Stories please mr whitehead
I'm not sure that the narratives would impress
as stories - they tend to be very generic. The power tends to derive from the witnesses and their personalities. The circumstances in which tales are wrested from the witnesses also counts a lot, as some are very reluctant to tell of things which had spooked them.
I was friends with a teacher, whose husband had left the profession to pursue full-time their hobby of buying and upgrading properties. He had been a maths teacher and I had always found him rather hard work, when it came to socialising, which was infrequent. At one departmental supper in a local bistro, we were seated together and Kath. could see our conversation was flagging. I had asked about their latest project and how things were going. Truth to tell, I detest property-talk. It's why I gave up on dinner parties, so raising the question was a sign of desperation on my part!
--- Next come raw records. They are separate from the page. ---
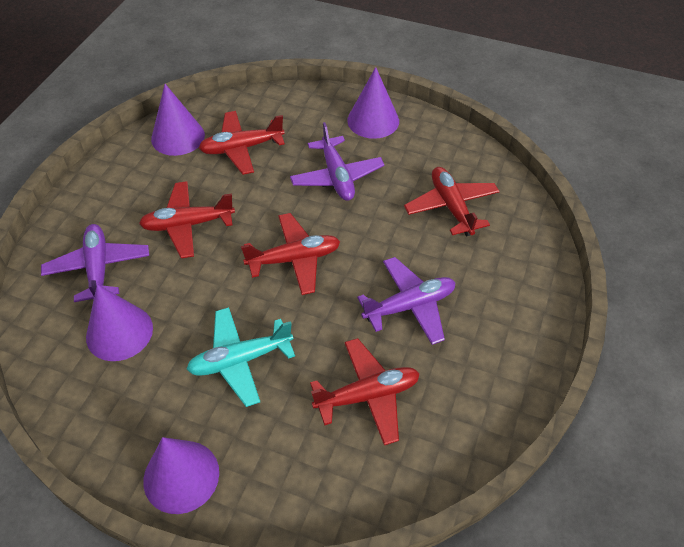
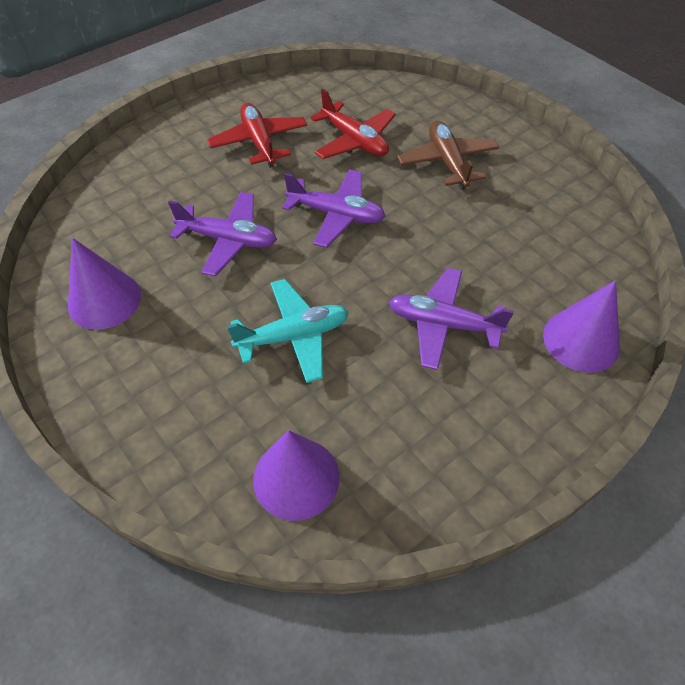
brown plane: 0 -> 1
purple cone: 4 -> 3
red plane: 5 -> 2

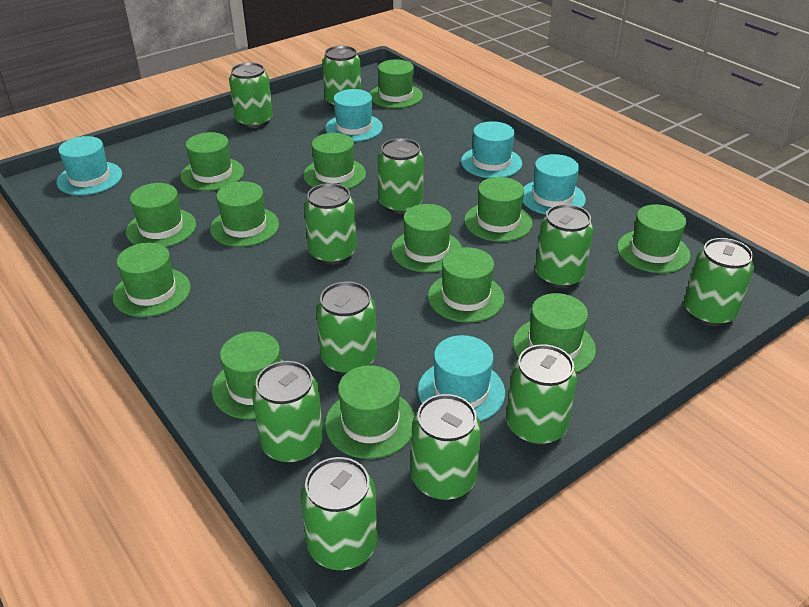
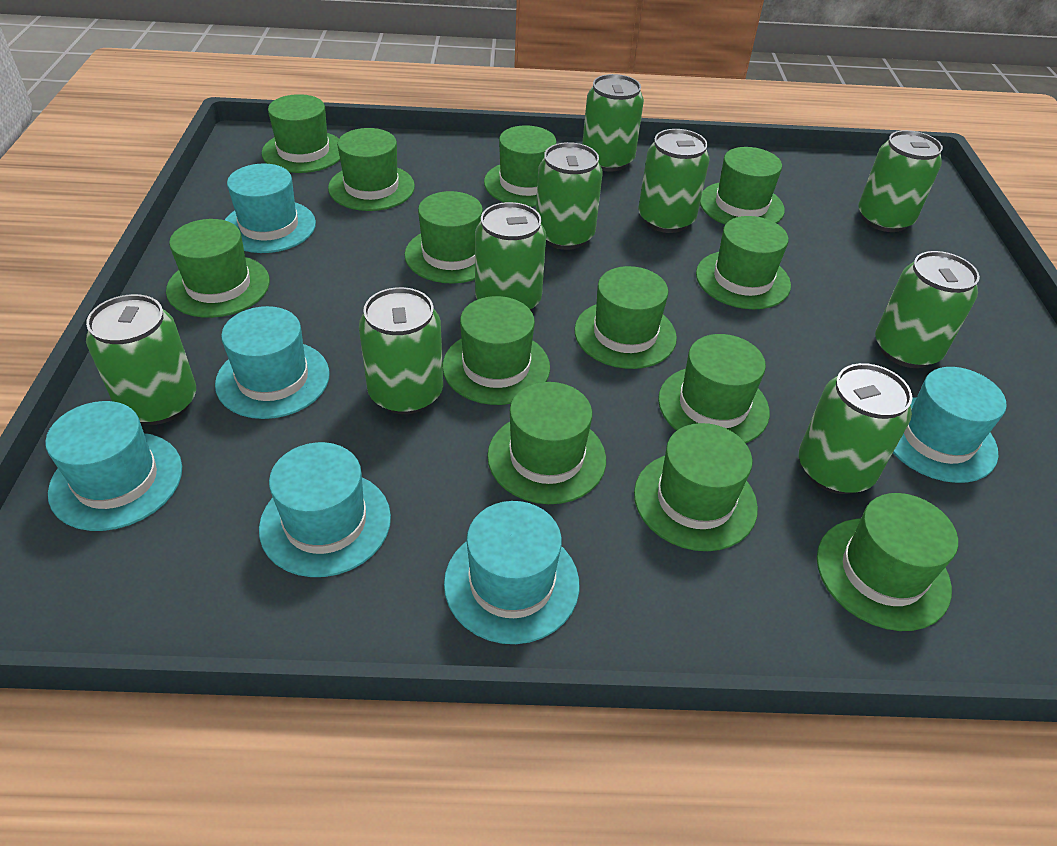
green can: 11 -> 9
turquoise hat: 5 -> 6

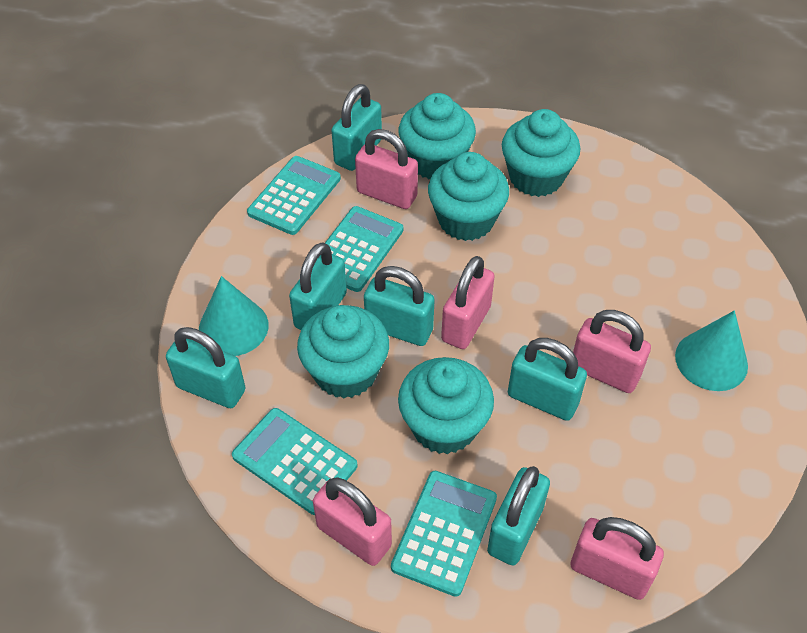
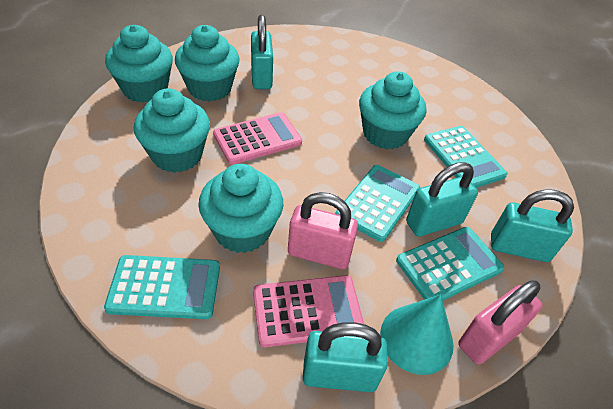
pink calculator: 0 -> 2
pink padlock: 5 -> 2
turquoise cone: 2 -> 1
turquoise padlock: 6 -> 4

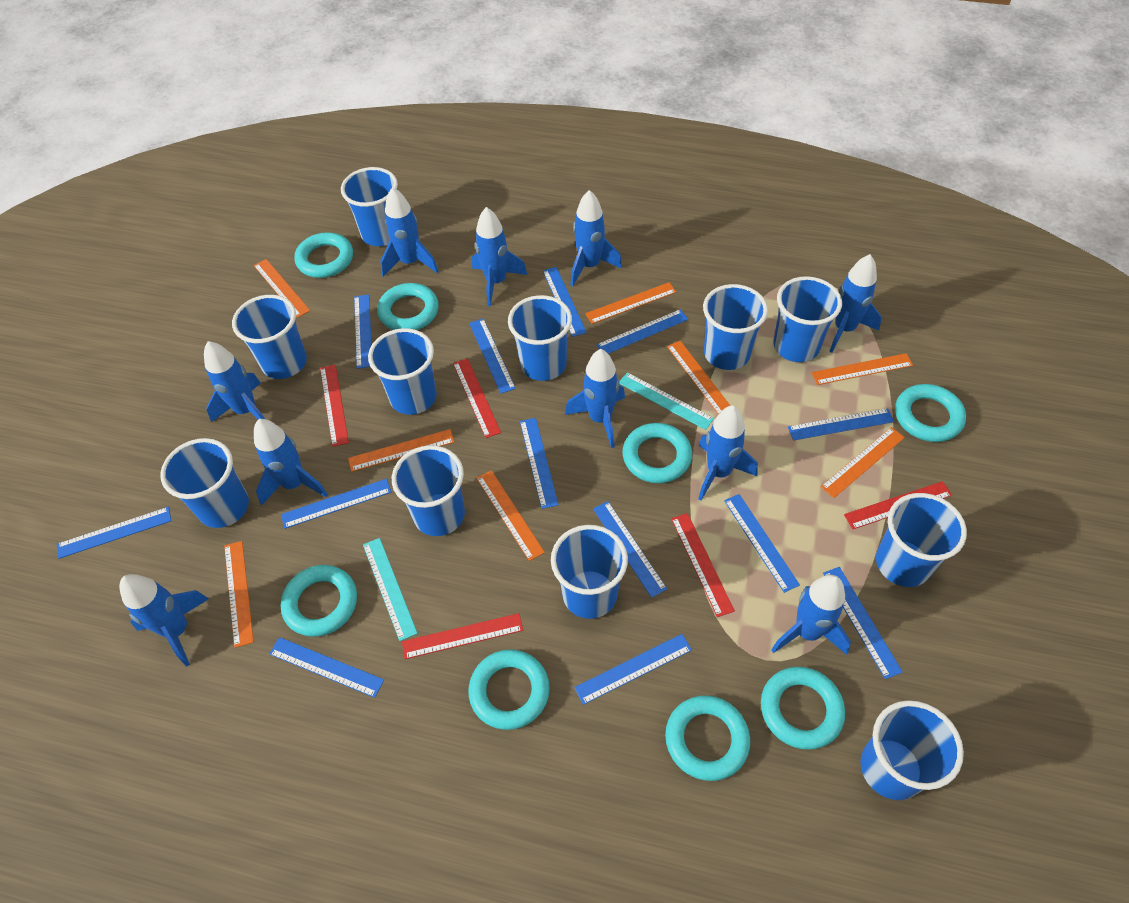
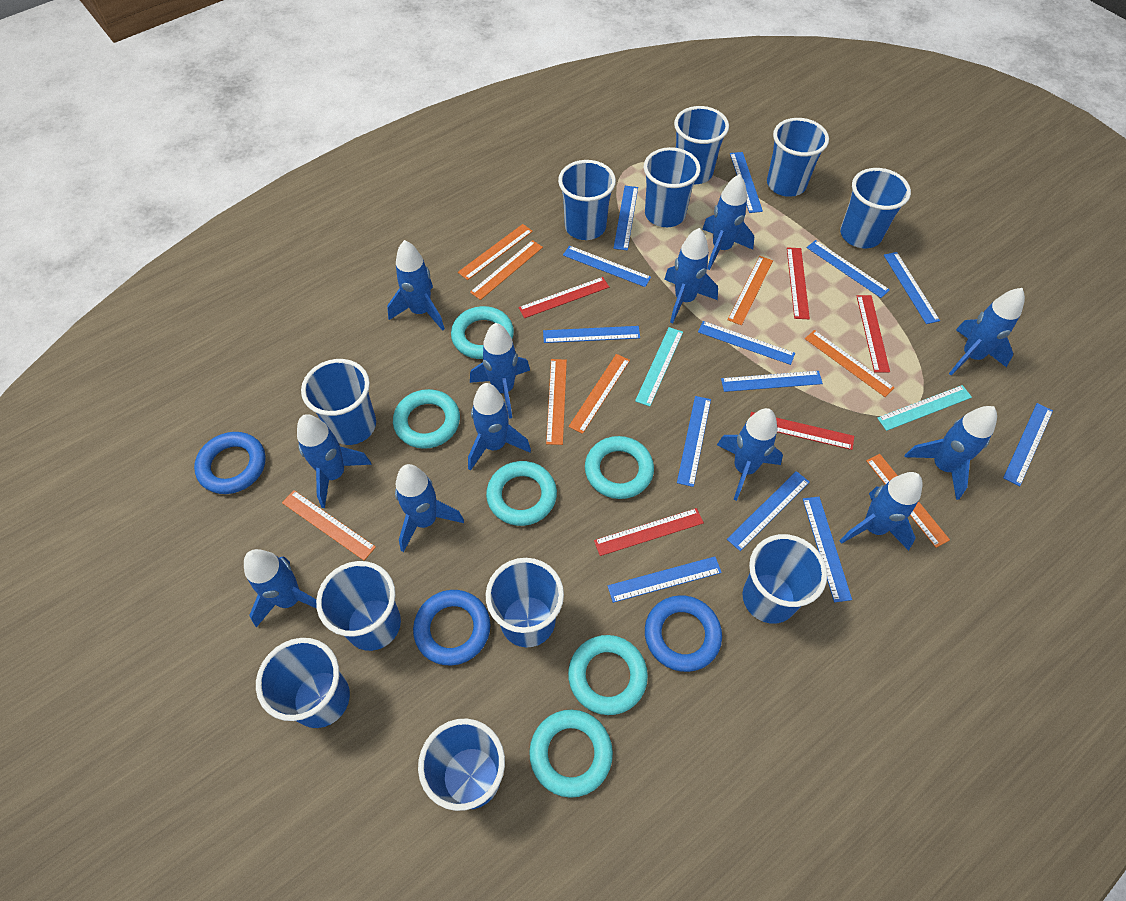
blue ring: 0 -> 3
blue rocket: 10 -> 12
turquoise ring: 8 -> 6

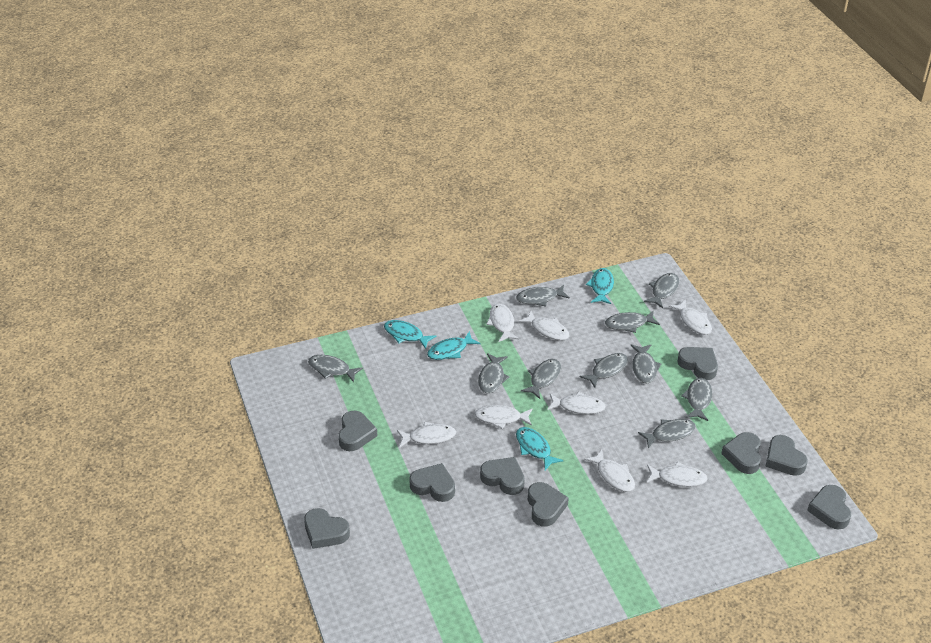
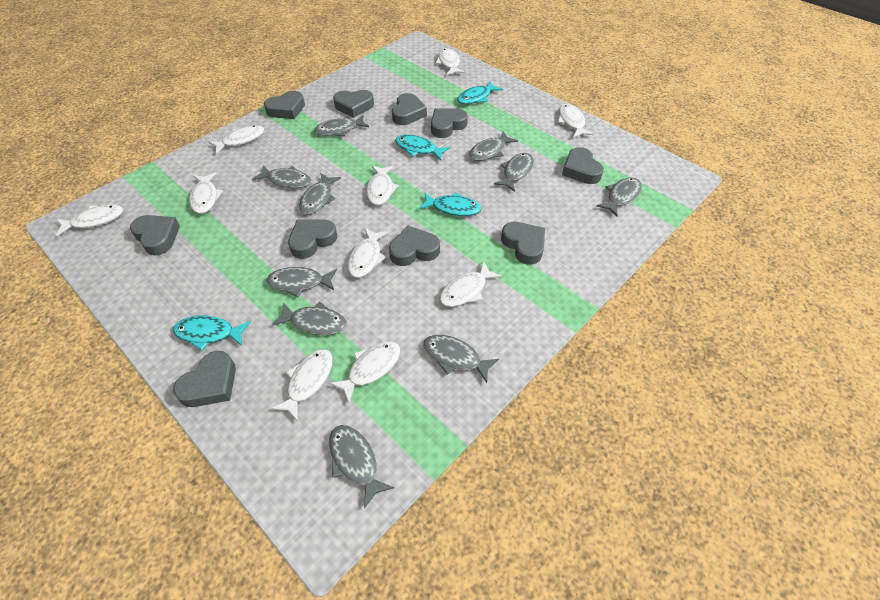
grey heart: 9 -> 10
white fish: 8 -> 10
It turned out the project had stalled and "Tony" - I forget his actual name - implied that they needed to hire more professionals, leading to his looking-out for some supply-work. Kath. had had a few by then and prodded "Tony" to tell me the real reason work had stopped. "James loves weird stuff. He writes about it on the Internet!"
That was enough, I should have thought, to put anyone off!
Maybe "Tony" had had a few by then, as well. I hadn't - I was driving!
What he described was utterly berserk. He was convinced that the actual lay-out of the house he owned and worked on, changed day by day. He had inspected a loft-space to which there was later no hatch! He had found out-houses and an overgrown greenhouse in a place where there was nothing the next day. His tools went missing and reappeared all the time, in a country house with no other signs of intruders. He had spent a whole day covering the walls of one room with white emulsion, returning the next day to find one wall had returned to its previous state. He had found jugs of odd weeds left, like presents, in the kitchen and dining room.
I did note that "Tony" was tense and humourless in his narrative, as if, having started reluctantly, he was determined to finish what might be the only time he would tell the tale. I do know that the relationship was on its last legs and things got messy.
I have come to feel that many ghost stories are nine tenths context.